My grandfather used to drive us up into the Arbuckle Mountains of southern Oklahoma to see a mountain laid on its side. As you looked out across the now horizontal slopes of the mountain there were long parallel ridges of rocks with bands of soil in between that looked like plowed fields. We didn't know anything about plate tectonics then, but that was the combination of forces that geologists now believe was responsible for creating land forms such as this.

The great continental land masses are like plates or saucers floating like pond scum on a molten mantle below the earth's upper crust. Far beneath the ocean the deep sea trenches constitute breaks in the crust that are continually being thrust apart as this molten mantle works its way upward like cherry pie filling leaks up through the crust when the pie is baked. The continual outward thrusting of the ocean crust or plates at the trenches results in these plates colliding with the continental plates at their edges known as subduction zones. As these two plate systems collide, the shoreline of the continents continually is getting rearranged, some of it being pulled down into the mantle, other parts being thrust upward into mountain ranges.

In the distant past . . .hundred's of millions of years ago, the continents floated together to form one supercontinent known as Pangaea before separating into the land masses we are familiar with today. We can see the way the continents fit together like a jigsaw puzzle. The Arbuckle Mountains once were part of a system known as the Ouachita Mountains which formed the edge of our North American continent. The Ouachita range now is mostly buried under sediment that accrued after the continents pulled apart again, but its ancient rocks are exposed in a few places such as the Llano uplift in central Texas and the Marathon uplift in the Big Bend area. Ancient schists and granites exposed in landscapes of much more recent origin.

We might think of the religions of the world like these continental plates floating on top of a molten mantle. At times they come together, getting their edges rearranged, sharing ideas, sometimes clashing and grinding against one another at subduction zones, reemerging and evolving. Our religious landscape today is much like Pangaea. We no longer can pretend to live isolated in separate oceans. Science and technology and the migratory spirit of humans has thrust us together in a world integrated as never before. We have the opportunity to learn so much from each other.
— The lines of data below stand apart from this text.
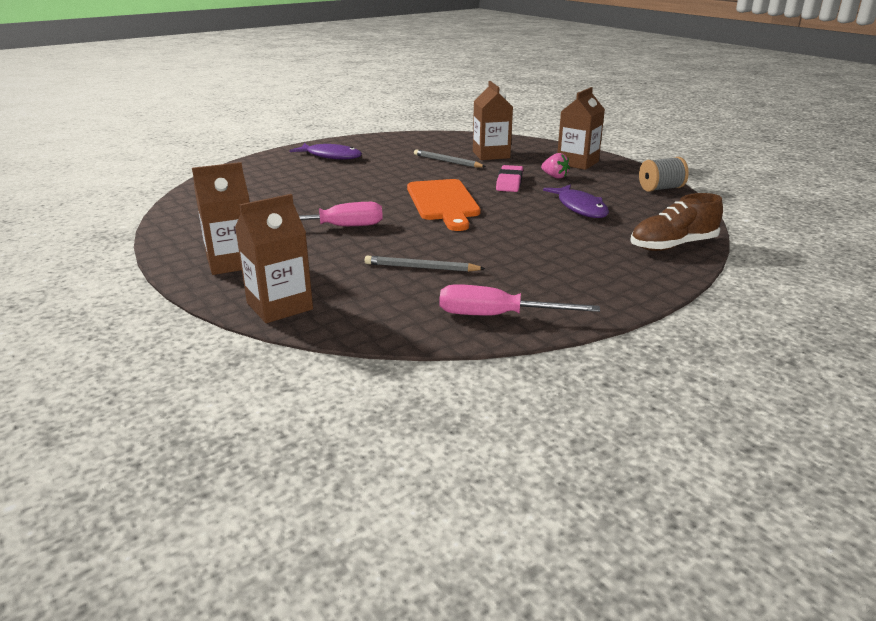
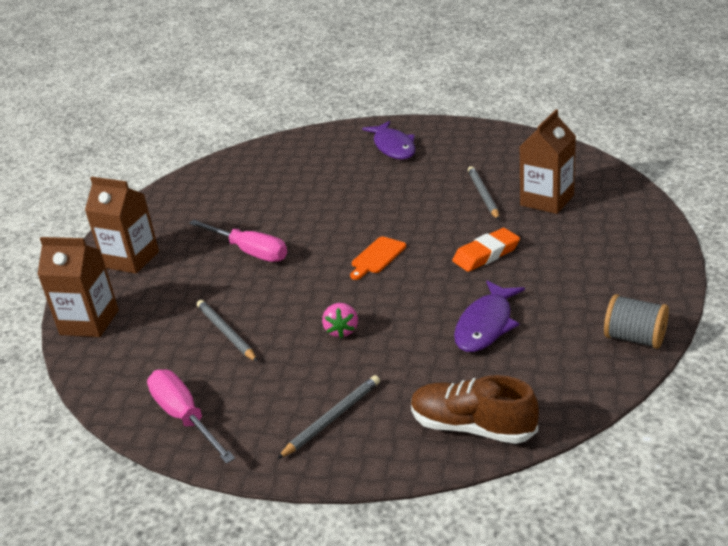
camera: 50 degrees right, 5 degrees up
(443, 202) = (377, 257): orange cutting board -> orange cutting board, size x0.50
(509, 182) = (486, 254): pink eraser -> orange eraser
(554, 177) = (550, 265): pink strawberry -> pink strawberry (342, 331)
(577, 163) = (619, 252): brown carton -> none
(593, 274) = (332, 419): none -> grey pencil

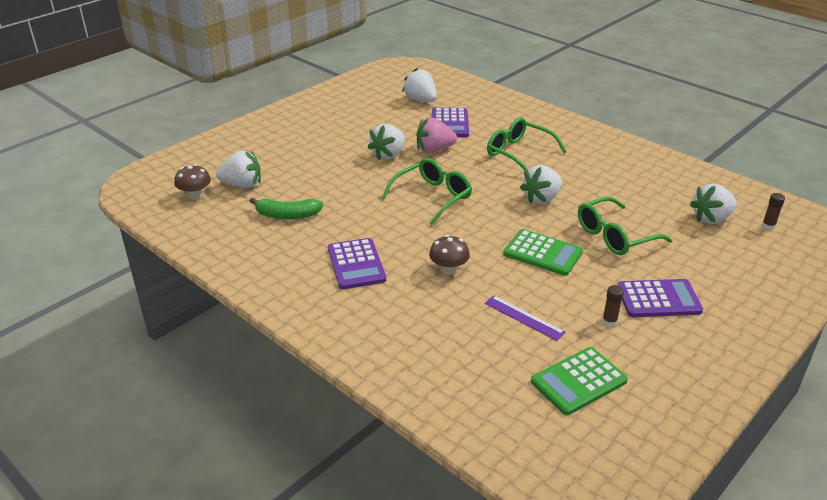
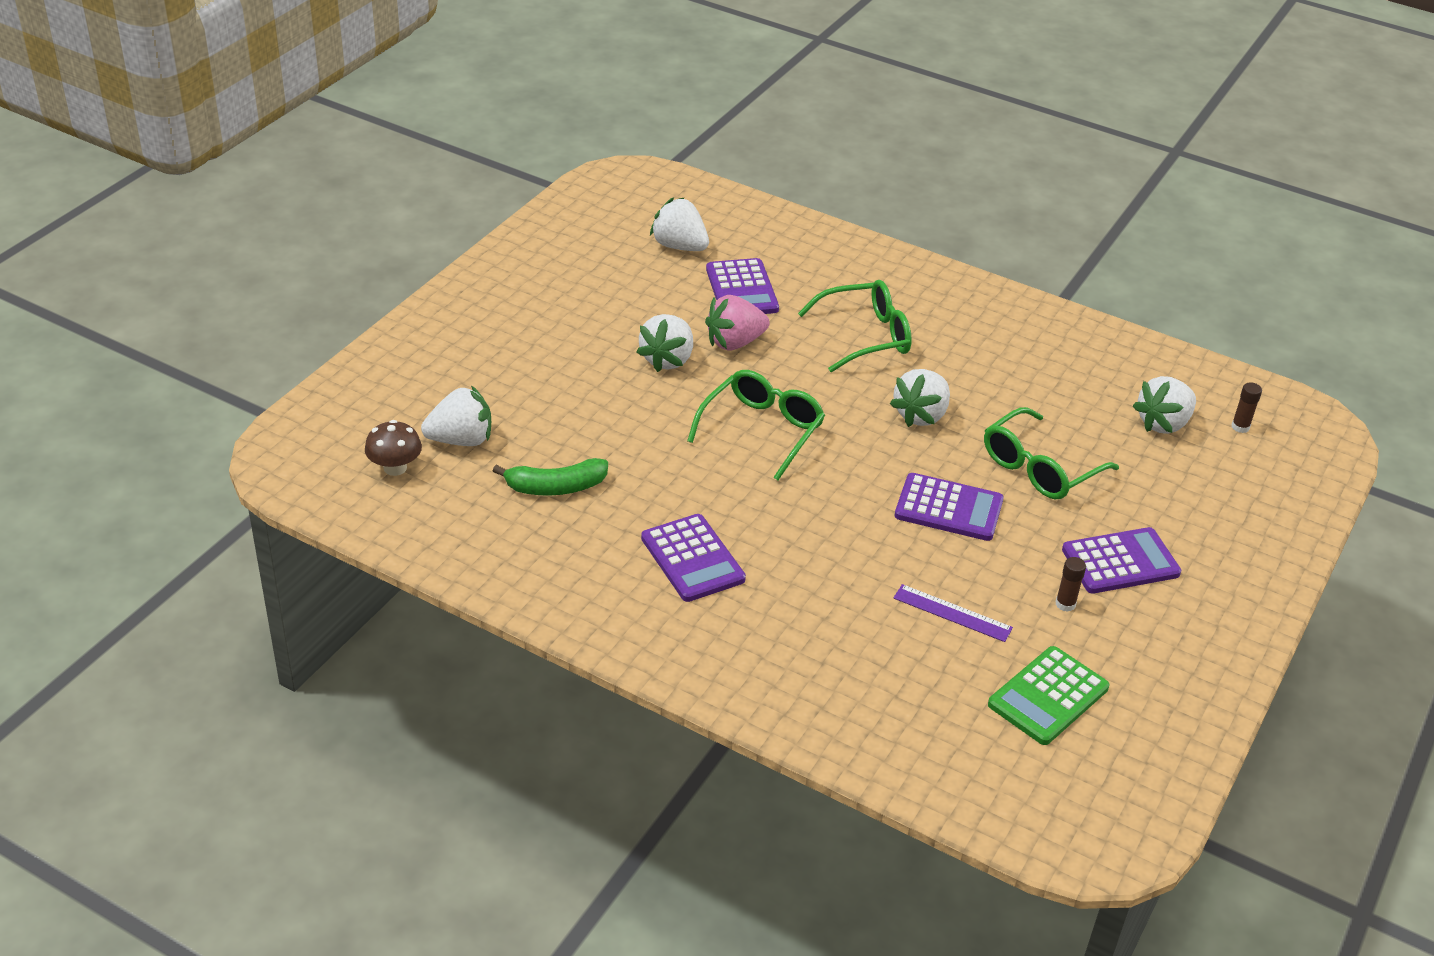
camera: 15 degrees left, 5 degrees up
(448, 269) = (827, 551): brown mushroom -> none
(519, 153) = (865, 336): green glasses -> green glasses turned 135 degrees clockwise
(542, 253) = (948, 508): green calculator -> purple calculator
But even as things seem to change so much, there is so much that remains the same. The human condition, birth and death, youth and old age, pain and suffering, meaning and loss. There is an ancient stream of Wisdom that continually surfaces like ancient rocks in all the great religious systems that addresses our perplexing human situation. This Wisdom is the result of struggle, life and thought of countless generations of our ancestors and is articulated by our philosophers, prophets, gurus and seers in every culture. No matter how this Wisdom is articulated, it is much the same because the human condition is the same in all times and places, regardless of different languages and cultures. This Wisdom takes on different forms and shapes suited to the spiritual landscape in which it emerges, but its composition is very similar regardless of the form.

The spiritual pathways of the religions follow this ancient stream. What are some of the elements of this vary basic elemental stream of Wisdom?

Nothing created is permanent.
Ignorance, passion and inappropriate attachment create suffering.
It is possible to live in peace and harmony in spite of impermanent conditions.
The highest good is eternal Union with the Eternal Creative Force of the universe which goes by many names and which is the source of all Wisdom.
This Union is achievable by all persons.
The Way, Tao, Kingdom is discovered through self-discipline, self-renunciation,
fulfilling one's duty, obedience, faith and sacrifice.
The weaker may be saved through the merits of those stronger; through community.